Windows 11 gets widgets for monitoring CPU, GPU, RAM, and more, here is how to enable them

A Windows 11 logo next to control emojis

Monitoring system resources in Windows 10 and 11 is easy: you can use Task Manager, Resource Monitor, or Game Bar or opt for one of the multiple third-party apps. If that is not enough, Microsoft has another method for you: Windows Widgets.

Windows 11 has received a batch of new widgets that let you keep an eye on CPU, GPU, RAM, and network utilization. Moreover, there are a few neat additions, such as the ability to end the most taxing processes, monitor GPU temperature, toggle between graphics cards and network adapters, and more.

A screenshot showing how to add performance monitoring widgets in Windows 11

The new widgets are a fantastic addition, and they are available to all Windows 11 users, not just Windows insiders. Here is how to use them.

Windows 11 Widgets for monitoring CPU, GPU, RAM, and more

Performance monitoring widgets are a part of the new Dev Home app Microsoft announced at its annual Build developer conference. Dev Home is currently in the preview stage, but you can download it from the Microsoft Store for free and without signing up for unstable Windows 11 builds. In addition to convenient widgets, Dev Home provides extra capabilities and performance improvements for app-makers.

  1. Head to the Microsoft Store and download the Dev Home Preview app.
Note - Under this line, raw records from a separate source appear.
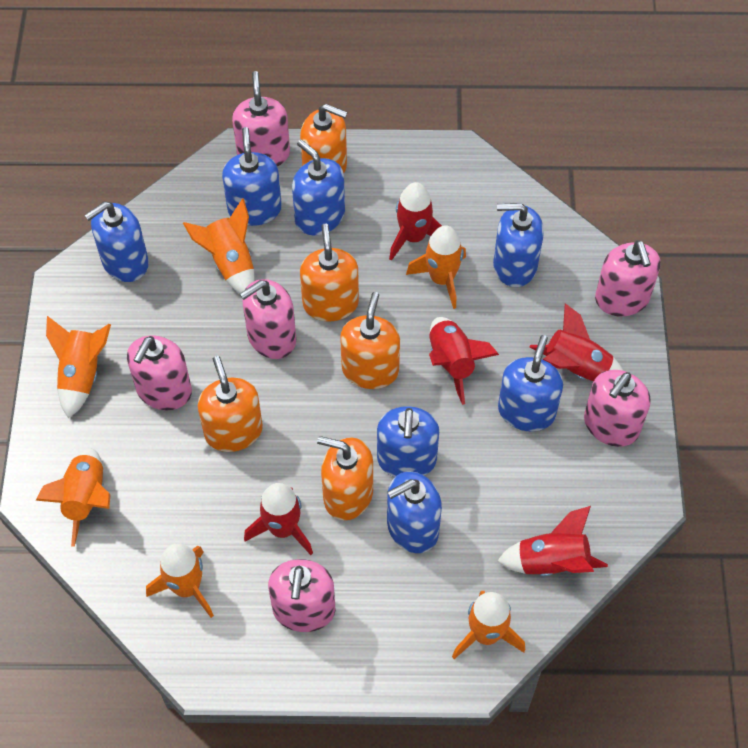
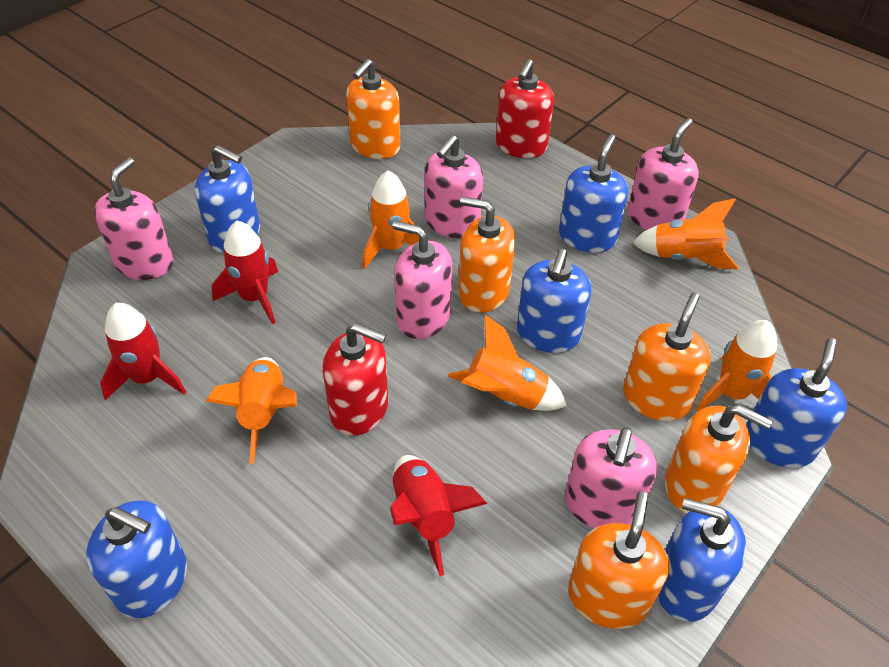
blue soap dispenser: 7 -> 6
orange rocket: 6 -> 5
pink soap dispenser: 6 -> 5
red rocket: 5 -> 3
red soap dispenser: 0 -> 2

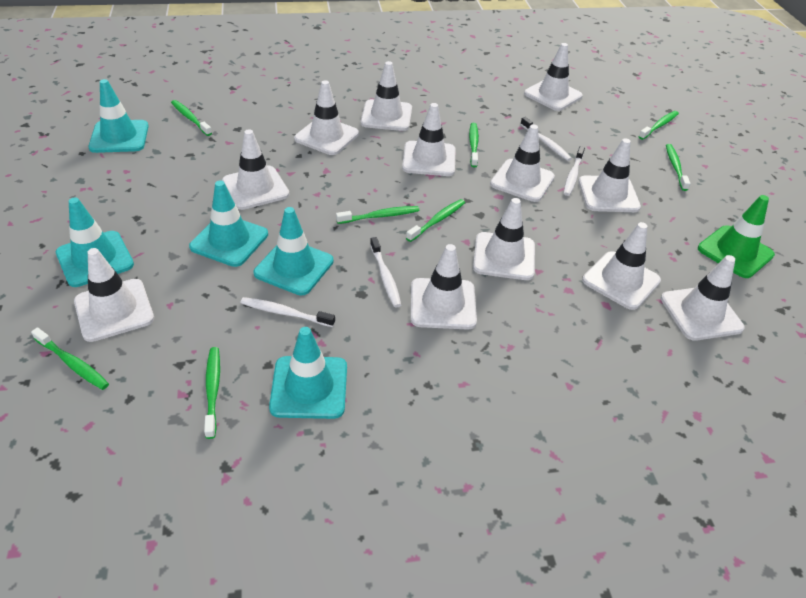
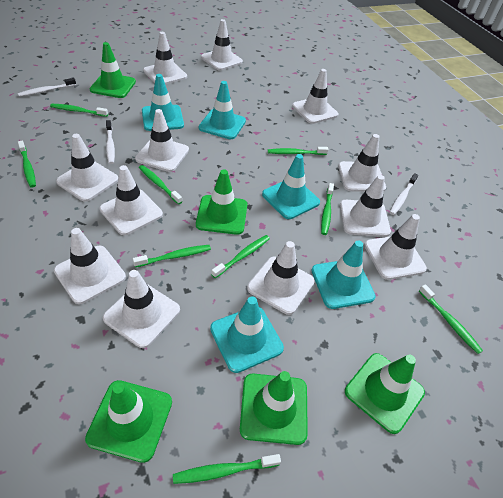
green toothbrush: 8 -> 9
green traffic cone: 1 -> 5
white toothbrush: 4 -> 3

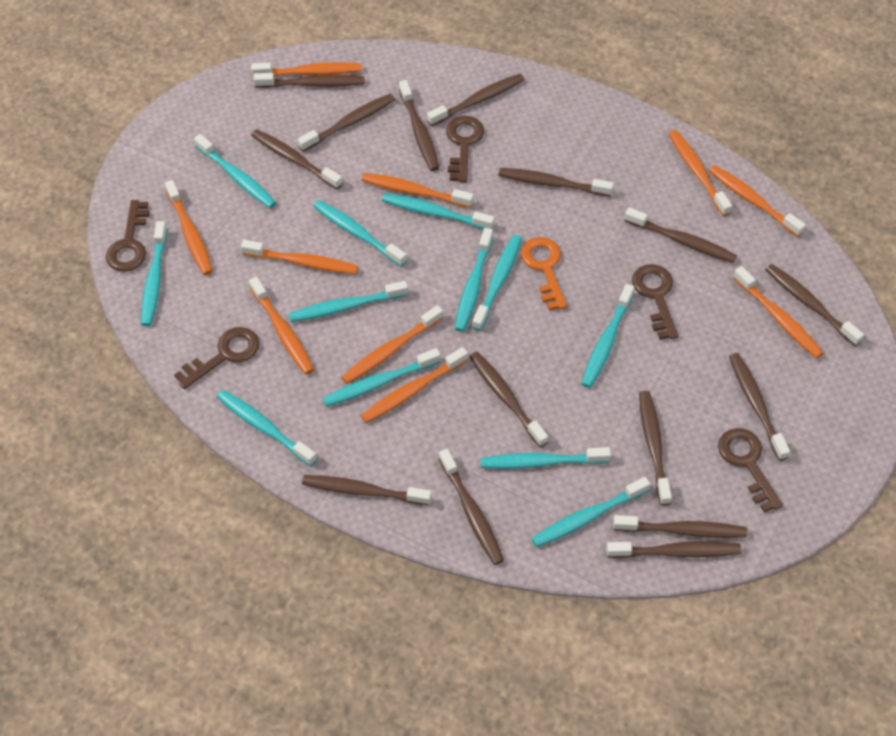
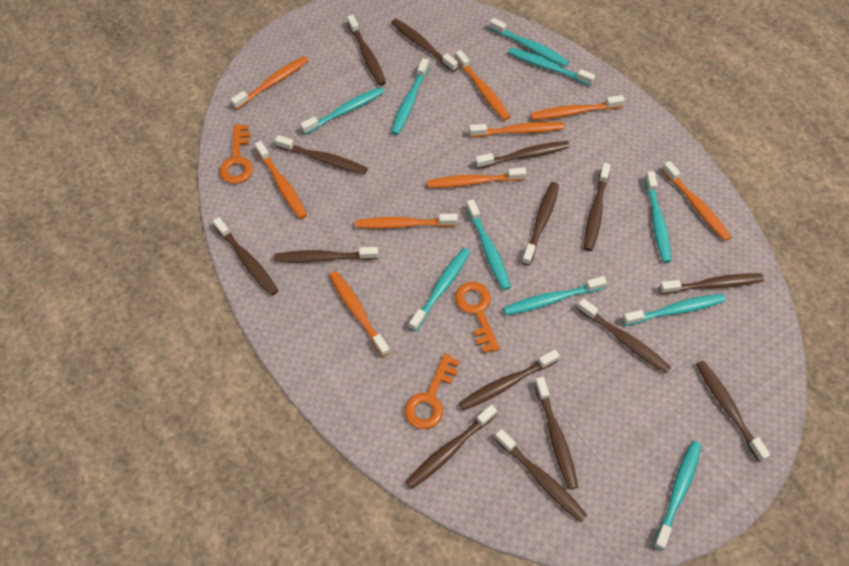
brown key: 5 -> 0
orange key: 1 -> 3
orange toothbrush: 10 -> 9
turquoise toothbrush: 12 -> 10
You can also get it from GitHub.
  2. Press Win + W to open Windows Widgets. The system will notify you that there are new widgets available. Click Add it now.A screenshot showing how to add performance monitoring widgets in Windows 11
  3. Alternatively, press the "+" button and select a widget. The current Dev Home release offers the following widgets: CPU, GPU, RAM, network, SSH keychain, and various tools for GitHub.A screenshot showing how to add performance monitoring widgets in Windows 11
  4. Click the plus button to add a widget. Now you can monitor your system's performance by pressing Win + W or clicking the widget button on the taskbar. Neat!

It is worth mentioning that the Dev Home widgets in their current form are somewhat unstable and raw (hence the "PRE" badge): they often stop responding or disappear from the board. Also, there is no proper resizing support, so the large variant is the only viable option. One can only hope Microsoft will improve the situation with future updates to make Windows 11's widget experience more delightful.

Performance monitoring widgets are not the only great widget-related addition to Windows 11. Microsoft recently revealed that the operating system would finally let you remove the news feed. Also, rumors claim Microsoft wants to allow placing widgets directly on the desktop.